> We are so conditioned to believe that we have no inherent worth in capitalism unless we are EARNING.
This is a fabulation, right. What kind of POS parent would instill self-worth on money and career into their kids?
Apart from being amoral and flawed at the core, it would often lead to mental issues since amount of people that like (not even love) their work is in low single digit %
People do not absorb culture only from their parents.
The entire school system, even going through to University league tables (graduate employment/earnings), is geared around this. Everything is increasingly difficult for young people, and there's very little we can do to improve things for them.
> This is a fabulation, right. What kind of POS parent would instill self-worth on money and career into their kids?
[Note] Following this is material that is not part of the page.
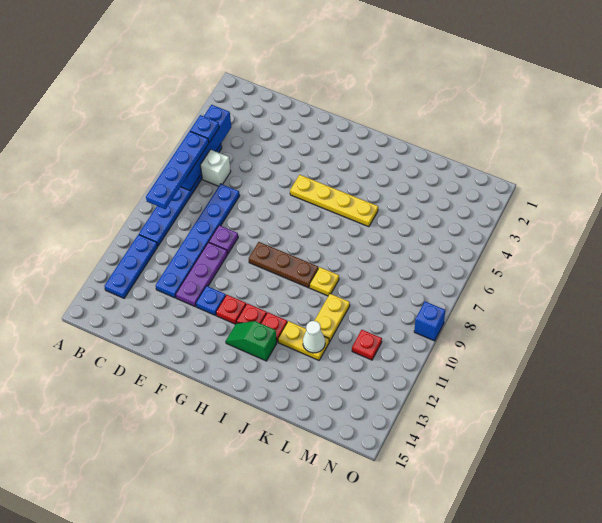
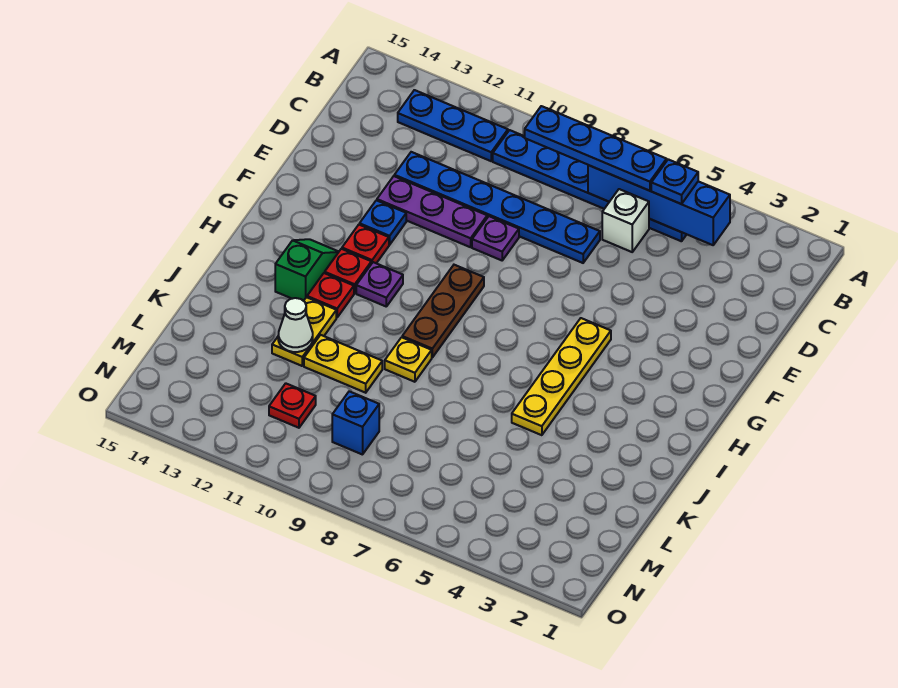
none -> purple plate H11 level 1
blue brick O9 level 1 -> blue brick M9 level 1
They are not POS, they're trapped in systems and perspectives that push them to do this. Often they are the same kind of parent who had that instilled in them as kids and never had to self-examine those values or the systems that drove them.
If not a majority of parents, I'd guess a huge percentage fit this. It's a characteristic of the anxious middle class, some of whom still have the inter-generational memory of poverty. And yes, some of them are just that shallow but often it's a mix of both.
Ironically, the inclusion of career as a signal of self-worth is a relatively new and "progressive" change in the context of history, where in aristocratic or landlord-ruled societies, inherited or conquered (AKA stolen) wealth was primary signifier of self-worth.
In such societies, not having to work because of your wealth was the marker of honor and even moral superiority, to the point of being tautological.
Within the turbulence of recent technological advancements, we're now struggling to evolve to the next stage where self worth isn't attached to wealth or career, and we're potentially regressing.